Presuppose that we are going to commit many faults: if a child does not want to begin to walk for fear of failing, he will never learn to walk.

Be persuaded that we will have to feel the painfulness and the distastefulness of our faults; therefore these effects should never take us by surprise, but we should learn to bear them as penance for our faults and it will not be without great merit.

Pride too has its own manner of repenting, but such repentance consists in a useless sadness, which does not come from God and is not for God, but springs rather from not knowing our weakness and misery. Be aware that in such a case we waste our time, and sometimes we commit venial sins on account of imperfections.

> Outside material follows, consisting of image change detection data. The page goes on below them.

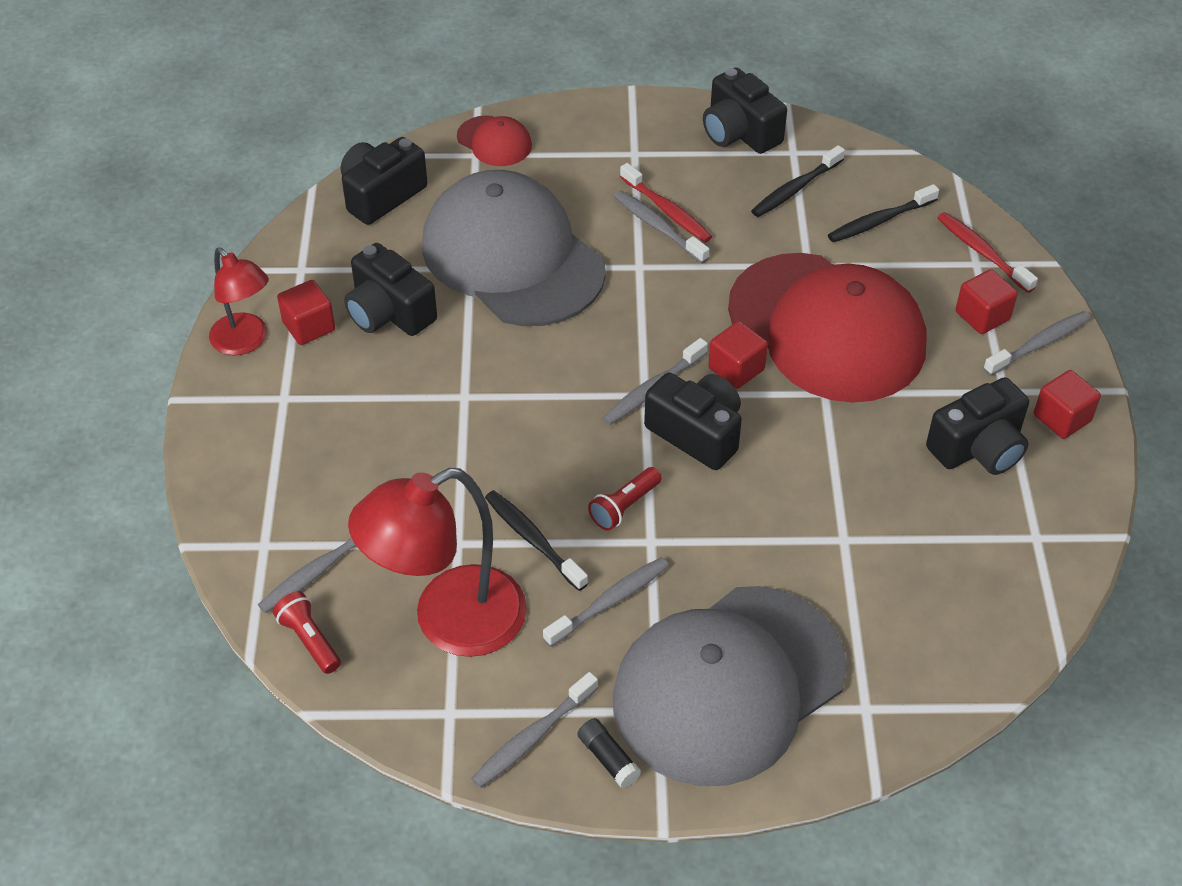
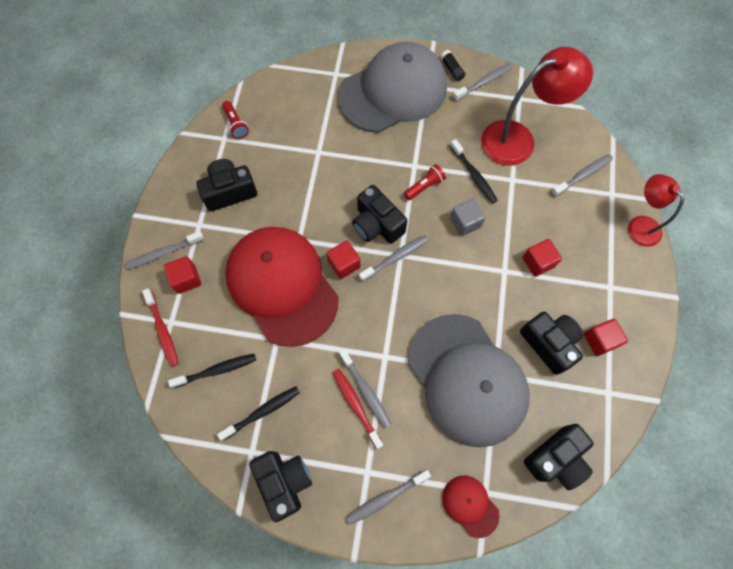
camera: 170 degrees left, 20 degrees up
(245, 342) = (638, 334): red lamp -> red lamp (639, 225)
(309, 640) = (585, 140): red flashlight -> red flashlight (236, 124)
(540, 458) = (465, 222): none -> grey cube
(610, 602) = (440, 137): grey toothbrush -> grey toothbrush (386, 497)
(1062, 418) = (176, 202): red cube -> red cube (538, 262)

Be aware that after a fall the evil spirit makes it seem difficult to return to ask God for forgiveness, and almost impossible to correct the fault. On the contrary, the good spirit reduces the difficulty, makes it easy to obtain forgiveness, gives us energy, and encourages us, persuading us at the same time that we cannot be without faults, but that by means of these we must humble ourselves the more, and seek pardon from God.

Separate the two parts in man; let the interior part examine, without having any regard for the animal part of man, the sourness and sensible disgust caused by our faults, and it will see that the sense of such great difficulty in asking forgiveness of God arises because we do not want to humble ourselves before his divine majesty, nor recognize our own miseries, nor give God the glory of being good and mercifully forgiving with us, as one who never wearies of granting pardon, and thus we will bear these disturbances with patience.

Hold as most certain that he gives great delight and honor to God who goes to him asking forgiveness.

Venerable Pio Bruno Lanteri (+1830) was an Italian priest who founded the Oblates of the Virgin Mary.